3-sowhatThe two writing projects described above are research projects that build up to  more difficult genres that involve research of abstract topics.  The people research project helps students write about topics that are very personal and tangible and teaches them how to design and research questions.  The faction paper teaches students how to blend fact and fiction.  It helps them to connect factual research with their own lives and experiences.

 

4-nowwhat
Preparation Steps
  • Decide what writing assignments develop skills that are good pre-cursors to more formal genres that are key to the course.
  • Early in the year scaffold and assess writing projects that feature genres that develop skills related to more complex genres.
  • Research and develop strategies and tools that relate to these writing genres.  Think about how the skills taught in these projects can be leveraged later in the year.

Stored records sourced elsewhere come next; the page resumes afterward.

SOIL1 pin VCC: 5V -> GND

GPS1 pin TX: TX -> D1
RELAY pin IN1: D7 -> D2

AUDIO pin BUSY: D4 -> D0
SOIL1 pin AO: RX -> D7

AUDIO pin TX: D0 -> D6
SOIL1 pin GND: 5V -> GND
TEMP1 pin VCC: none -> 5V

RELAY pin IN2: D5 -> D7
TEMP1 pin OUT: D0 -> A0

Early Implementation Steps
  • Implement project that features writing product from a preparing genre.  See above for examples and here and here.
  • Have students reflect on how they are developing skills that you know will be used later in the year.
Advanced Implementation Steps
  • Re-use some of the strategies in preparation projects in order to reinforce skills that will be used in later writing projects.
  • Maintain a class blog or class magazine that features high quality student work.